Six months after Bear Sterns went under and was acquired by JP Morgan, the latest series of events in the US financial sector would further slow down the demand for IT services. Expect the $1-1.5 billion that Lehman Brothers typically spends on its IT networks annually, to be cut by at least half as its bidder, Barclays, tries to rationalise and reduce overlaps.
Explains Som Mittal, president of the domestic software industry body, National Association of Software and Service Companies (Nasscom), "In IT budgets, the non-discretionary spend, which is about 70 per cent, will continue. In a downturn, discretionary spend on new projects, innovation or upgradation gets affected.

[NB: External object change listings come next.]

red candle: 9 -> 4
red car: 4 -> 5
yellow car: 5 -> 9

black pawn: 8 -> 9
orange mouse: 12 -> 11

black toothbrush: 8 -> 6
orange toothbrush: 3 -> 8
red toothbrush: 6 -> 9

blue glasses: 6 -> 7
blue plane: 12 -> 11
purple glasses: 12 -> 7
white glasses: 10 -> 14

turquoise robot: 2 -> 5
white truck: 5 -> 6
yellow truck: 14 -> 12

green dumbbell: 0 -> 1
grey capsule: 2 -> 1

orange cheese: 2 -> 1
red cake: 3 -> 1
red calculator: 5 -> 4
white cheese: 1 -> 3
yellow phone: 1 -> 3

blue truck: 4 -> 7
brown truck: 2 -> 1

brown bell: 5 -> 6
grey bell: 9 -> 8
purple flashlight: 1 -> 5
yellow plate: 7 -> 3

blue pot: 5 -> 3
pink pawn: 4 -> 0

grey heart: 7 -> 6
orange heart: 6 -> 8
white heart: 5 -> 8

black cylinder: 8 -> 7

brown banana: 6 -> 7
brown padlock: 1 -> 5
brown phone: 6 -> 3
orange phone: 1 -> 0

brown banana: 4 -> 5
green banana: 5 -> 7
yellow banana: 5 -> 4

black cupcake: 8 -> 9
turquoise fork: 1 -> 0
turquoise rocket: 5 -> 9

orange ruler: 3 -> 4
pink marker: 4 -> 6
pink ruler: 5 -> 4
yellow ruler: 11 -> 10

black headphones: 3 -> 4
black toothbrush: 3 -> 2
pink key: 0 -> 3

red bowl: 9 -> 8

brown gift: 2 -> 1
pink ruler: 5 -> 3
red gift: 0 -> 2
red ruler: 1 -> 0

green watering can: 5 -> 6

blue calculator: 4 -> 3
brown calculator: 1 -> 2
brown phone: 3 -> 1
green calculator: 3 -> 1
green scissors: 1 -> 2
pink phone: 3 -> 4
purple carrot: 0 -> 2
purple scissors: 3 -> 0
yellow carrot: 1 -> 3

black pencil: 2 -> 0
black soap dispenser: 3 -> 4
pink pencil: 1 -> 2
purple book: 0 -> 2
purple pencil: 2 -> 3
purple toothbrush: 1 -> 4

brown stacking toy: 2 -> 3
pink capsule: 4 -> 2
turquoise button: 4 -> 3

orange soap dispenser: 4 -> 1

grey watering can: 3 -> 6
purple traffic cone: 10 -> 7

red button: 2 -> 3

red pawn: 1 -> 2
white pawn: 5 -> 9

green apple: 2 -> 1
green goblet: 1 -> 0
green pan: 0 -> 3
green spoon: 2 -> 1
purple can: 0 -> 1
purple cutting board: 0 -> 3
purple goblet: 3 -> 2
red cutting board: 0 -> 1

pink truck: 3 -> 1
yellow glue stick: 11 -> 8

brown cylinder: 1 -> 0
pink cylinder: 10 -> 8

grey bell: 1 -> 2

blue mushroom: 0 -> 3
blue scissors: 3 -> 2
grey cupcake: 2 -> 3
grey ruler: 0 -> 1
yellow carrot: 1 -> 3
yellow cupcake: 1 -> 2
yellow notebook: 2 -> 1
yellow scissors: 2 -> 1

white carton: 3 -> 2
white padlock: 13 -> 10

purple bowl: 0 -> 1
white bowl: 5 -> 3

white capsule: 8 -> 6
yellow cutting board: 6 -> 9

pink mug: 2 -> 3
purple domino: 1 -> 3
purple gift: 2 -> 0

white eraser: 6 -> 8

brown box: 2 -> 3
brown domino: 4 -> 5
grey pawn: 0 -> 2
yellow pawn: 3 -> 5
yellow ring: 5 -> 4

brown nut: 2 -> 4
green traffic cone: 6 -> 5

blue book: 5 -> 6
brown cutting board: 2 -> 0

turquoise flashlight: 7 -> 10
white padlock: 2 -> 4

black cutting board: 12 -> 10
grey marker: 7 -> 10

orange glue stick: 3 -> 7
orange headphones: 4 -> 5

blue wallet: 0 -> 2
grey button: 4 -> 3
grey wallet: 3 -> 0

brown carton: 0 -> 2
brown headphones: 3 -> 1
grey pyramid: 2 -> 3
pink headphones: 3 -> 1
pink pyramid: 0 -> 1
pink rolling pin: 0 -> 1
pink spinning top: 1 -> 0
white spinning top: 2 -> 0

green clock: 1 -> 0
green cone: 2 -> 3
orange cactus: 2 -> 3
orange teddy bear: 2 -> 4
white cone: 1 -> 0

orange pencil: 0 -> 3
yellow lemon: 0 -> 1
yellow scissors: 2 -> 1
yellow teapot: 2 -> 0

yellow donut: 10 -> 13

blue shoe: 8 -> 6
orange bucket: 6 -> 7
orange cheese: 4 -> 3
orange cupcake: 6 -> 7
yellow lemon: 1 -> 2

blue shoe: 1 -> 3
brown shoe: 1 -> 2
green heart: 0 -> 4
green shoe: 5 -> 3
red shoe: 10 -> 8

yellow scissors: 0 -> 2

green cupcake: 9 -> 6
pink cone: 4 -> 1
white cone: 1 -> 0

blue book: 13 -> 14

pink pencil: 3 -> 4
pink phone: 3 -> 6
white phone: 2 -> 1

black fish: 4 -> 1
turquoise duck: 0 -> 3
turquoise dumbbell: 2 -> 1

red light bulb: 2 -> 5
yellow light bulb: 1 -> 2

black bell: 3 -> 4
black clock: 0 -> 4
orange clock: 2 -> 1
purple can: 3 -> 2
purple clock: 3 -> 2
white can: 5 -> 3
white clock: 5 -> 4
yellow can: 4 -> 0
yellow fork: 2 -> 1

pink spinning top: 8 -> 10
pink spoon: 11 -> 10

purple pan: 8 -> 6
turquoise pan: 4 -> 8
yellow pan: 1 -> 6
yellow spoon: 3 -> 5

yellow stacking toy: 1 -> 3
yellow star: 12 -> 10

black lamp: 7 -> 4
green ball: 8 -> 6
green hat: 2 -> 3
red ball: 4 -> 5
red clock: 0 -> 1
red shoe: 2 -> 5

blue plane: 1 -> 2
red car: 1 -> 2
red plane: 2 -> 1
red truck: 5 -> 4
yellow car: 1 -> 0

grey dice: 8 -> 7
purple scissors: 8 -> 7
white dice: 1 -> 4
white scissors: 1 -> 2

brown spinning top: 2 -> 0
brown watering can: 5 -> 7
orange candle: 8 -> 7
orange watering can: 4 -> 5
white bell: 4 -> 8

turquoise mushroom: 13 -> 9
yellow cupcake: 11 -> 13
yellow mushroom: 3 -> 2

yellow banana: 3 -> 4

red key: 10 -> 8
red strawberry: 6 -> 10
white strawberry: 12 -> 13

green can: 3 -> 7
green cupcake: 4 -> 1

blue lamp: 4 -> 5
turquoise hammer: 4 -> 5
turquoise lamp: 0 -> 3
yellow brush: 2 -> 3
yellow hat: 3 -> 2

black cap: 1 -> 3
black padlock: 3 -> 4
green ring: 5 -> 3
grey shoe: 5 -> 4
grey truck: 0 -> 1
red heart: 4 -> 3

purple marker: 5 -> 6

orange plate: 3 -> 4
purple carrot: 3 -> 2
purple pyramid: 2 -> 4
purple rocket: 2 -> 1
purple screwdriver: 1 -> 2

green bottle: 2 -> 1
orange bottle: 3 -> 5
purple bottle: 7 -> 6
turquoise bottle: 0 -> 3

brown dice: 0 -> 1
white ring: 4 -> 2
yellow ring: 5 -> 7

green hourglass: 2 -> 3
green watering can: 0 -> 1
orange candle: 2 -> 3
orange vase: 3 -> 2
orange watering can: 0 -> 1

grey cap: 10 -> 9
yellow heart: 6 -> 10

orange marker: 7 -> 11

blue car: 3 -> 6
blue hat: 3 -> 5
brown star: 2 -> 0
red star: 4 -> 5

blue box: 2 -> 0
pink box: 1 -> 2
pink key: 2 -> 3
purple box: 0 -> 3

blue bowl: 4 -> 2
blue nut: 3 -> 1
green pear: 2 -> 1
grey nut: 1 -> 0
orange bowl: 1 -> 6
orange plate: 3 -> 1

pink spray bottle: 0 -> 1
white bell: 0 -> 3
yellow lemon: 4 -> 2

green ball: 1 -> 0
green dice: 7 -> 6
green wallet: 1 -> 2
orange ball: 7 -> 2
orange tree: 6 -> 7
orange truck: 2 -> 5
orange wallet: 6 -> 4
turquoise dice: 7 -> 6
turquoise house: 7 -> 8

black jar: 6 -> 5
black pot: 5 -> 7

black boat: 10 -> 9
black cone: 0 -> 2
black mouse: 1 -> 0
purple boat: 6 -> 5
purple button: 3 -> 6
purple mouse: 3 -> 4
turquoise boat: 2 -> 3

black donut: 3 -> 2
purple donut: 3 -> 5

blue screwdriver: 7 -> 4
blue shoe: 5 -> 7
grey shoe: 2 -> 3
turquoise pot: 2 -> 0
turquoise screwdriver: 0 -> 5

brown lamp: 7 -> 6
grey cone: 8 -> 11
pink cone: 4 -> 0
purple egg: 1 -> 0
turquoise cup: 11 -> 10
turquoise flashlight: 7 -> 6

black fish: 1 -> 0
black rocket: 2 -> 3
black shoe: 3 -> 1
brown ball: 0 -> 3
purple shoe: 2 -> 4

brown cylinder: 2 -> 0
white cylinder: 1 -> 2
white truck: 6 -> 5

The impact, if any, will be on the latter."
Unfortunately, the economic slowdown has been catching up with the other verticals as well, namely telecom, retail and manufacturing, especially the automobile segment.
According to A Balasubramaniam, CIO, Birla Sun Life Mutual Fund, who also oversees the IT-specific Millenium Fund, some of the damage control measures by the US may make matters worse for Indian IT companies.
"Mortgage companies like Freddie Mac, Fannie Mae and now AIG getting nationalised is bad news for the Indian IT companies as the outsourcing could be reduced due to political interests."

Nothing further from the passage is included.